Le moribond tomba épuisé sur son oreiller. La jeune fille versa quelques gouttes d’un médicament et les lui donna, tandis que Jabez marchait vers la porte, s’arrêtait sur le seuil, et regardait le ciel.

Pour une nuit de juin, le ciel était très-sombre. Une vaste voûte noire était suspendue sur la terre, et pas la moindre lueur d’une étoile pour rompre cette noirceur d’encre. Une nuit pleine de menaces. Les sourds murmures d’un vent étouffant mugissaient et annonçaient l’arrivée d’un orage. Jamais l’obscurité de Peter l’aveugle n’avait été plus profonde que cette nuit. On pouvait à peine apercevoir sa main devant soi. Une malheureuse qui rapportait un demi-quart de gin du cabaret le plus voisin, quoique habitante de l’endroit et familiarisée avec les accidents du pavé et les décombres de briques, broncha sur son propre seuil et répandit le précieux liquide.

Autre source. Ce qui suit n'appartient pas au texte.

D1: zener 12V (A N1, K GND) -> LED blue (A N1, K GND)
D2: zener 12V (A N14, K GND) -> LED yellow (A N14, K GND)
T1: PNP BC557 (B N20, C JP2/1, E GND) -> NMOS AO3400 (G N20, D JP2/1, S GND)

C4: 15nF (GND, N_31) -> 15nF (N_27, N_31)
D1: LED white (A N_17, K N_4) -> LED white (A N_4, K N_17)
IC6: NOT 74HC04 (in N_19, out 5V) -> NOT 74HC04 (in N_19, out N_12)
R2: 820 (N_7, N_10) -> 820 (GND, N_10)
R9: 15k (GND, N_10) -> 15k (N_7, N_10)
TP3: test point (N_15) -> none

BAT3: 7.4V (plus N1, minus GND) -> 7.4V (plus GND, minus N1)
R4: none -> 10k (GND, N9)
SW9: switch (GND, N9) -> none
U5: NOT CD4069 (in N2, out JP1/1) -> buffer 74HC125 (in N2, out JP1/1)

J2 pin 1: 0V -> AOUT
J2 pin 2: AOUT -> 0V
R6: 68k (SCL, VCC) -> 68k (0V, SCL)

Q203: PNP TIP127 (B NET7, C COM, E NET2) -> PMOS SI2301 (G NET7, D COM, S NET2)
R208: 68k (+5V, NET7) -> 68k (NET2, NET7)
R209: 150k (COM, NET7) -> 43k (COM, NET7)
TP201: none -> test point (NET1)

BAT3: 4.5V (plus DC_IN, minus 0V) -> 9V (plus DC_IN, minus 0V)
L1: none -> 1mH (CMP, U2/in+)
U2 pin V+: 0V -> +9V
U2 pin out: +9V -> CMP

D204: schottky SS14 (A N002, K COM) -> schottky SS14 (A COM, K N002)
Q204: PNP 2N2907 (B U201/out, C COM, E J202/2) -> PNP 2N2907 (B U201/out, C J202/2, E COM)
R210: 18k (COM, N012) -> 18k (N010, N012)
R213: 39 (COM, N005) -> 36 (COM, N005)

Il eût été difficile de voir dans le mois de juin le ciel et la terre sous un aspect plus lugubre. Ce n’était pas cependant ce que pensait M. Jabez North, car après avoir contemplé le ciel pendant quelques instants en silence, il s’écria :

« Une belle nuit ! une superbe nuit ! une nuit à souhait ! »

Une ombre qui se détachait plus sombre dans l’obscurité vint à lui. C’était le docteur.